I recommend reading a good, basic guide to running, like Runner’s World Complete Book of Women’s Running by Dagny Scott (formerly Dagny Scott Barrios).  Scott is a former editor of “Women’s Sports + Fitness” magazine, as well as a former freelance writer for “Self” and “Runner’s World.”  Scott covers all the basics in the book.  She says all you really need to run is a good pair of running shoes and, for the ladies, a really good sports bra.  I was disappointed that Scott didn’t go into more detail about shoes and other equipment.  As a newbie, I wanted to know what all the fancy cushioning, details, and rigamarole on running shoes is for and whether I really need it.  However, Scott did answer some basic questions that every newbie needs answered, like how you’re supposed to breathe.  (You CAN breathe through your mouth while running–it’s even advised!)

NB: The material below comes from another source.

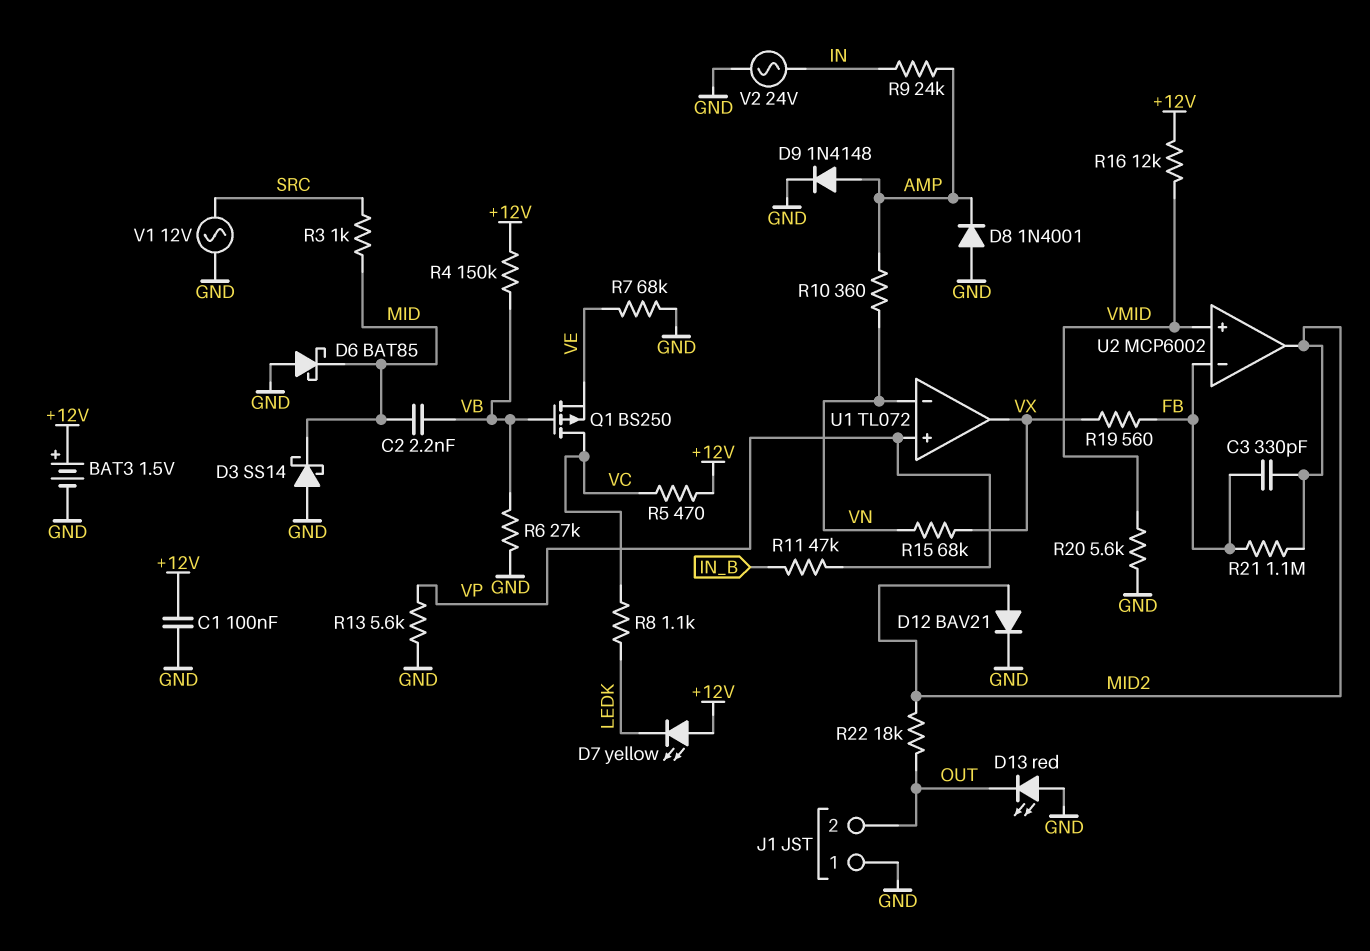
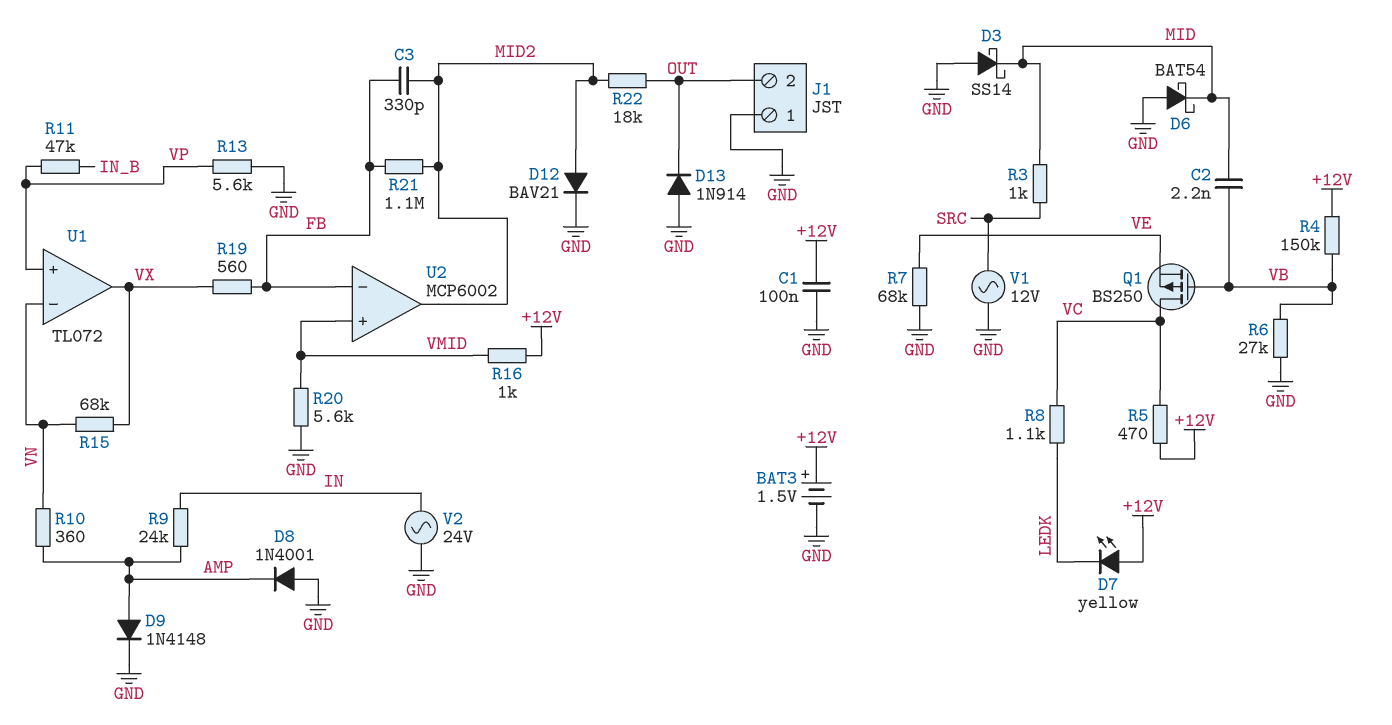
D6: schottky BAT85 (A GND, K MID) -> schottky BAT54 (A GND, K MID)
D13: LED red (A GND, K OUT) -> diode 1N914 (A GND, K OUT)
R16: 12k (+12V, VMID) -> 1k (+12V, VMID)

Scott really emphasizes setting goals for yourself and keeping a training log.  She recommends that you have short- and long-term goals, but remember that you’re only human.  Learning to run, and being able to run, takes time.  She offers some example training schedules for everyone from newbies to runners training for marathons.

There’s also discussion about how runners should eat, including important nutrients for your new life as speed racer.  This is followed by a chapter on weight loss which really just reiterates the basic rules we all know, i.e., watch your calorie intake and make wise food choices.  I appreciated the clear and concise chapter on injuries and other ailments that tend to effect runners, how to prevent them, and how to treat them.  Scott devotes several pages (with graphics) of stretching and strength-training exercises for runners.  (Surprise–a lot of ‘em are yoga poses!)

Overall, I thought this was a good book for beginners.  It’s very simple and to the point, and it answers the basic questions.  I’m guessing more experienced runners wouldn’t find much in this book they could use, but us newbies can take a deep breath (through the mouth!) and relax, ‘cause Dagny Scott has us covered.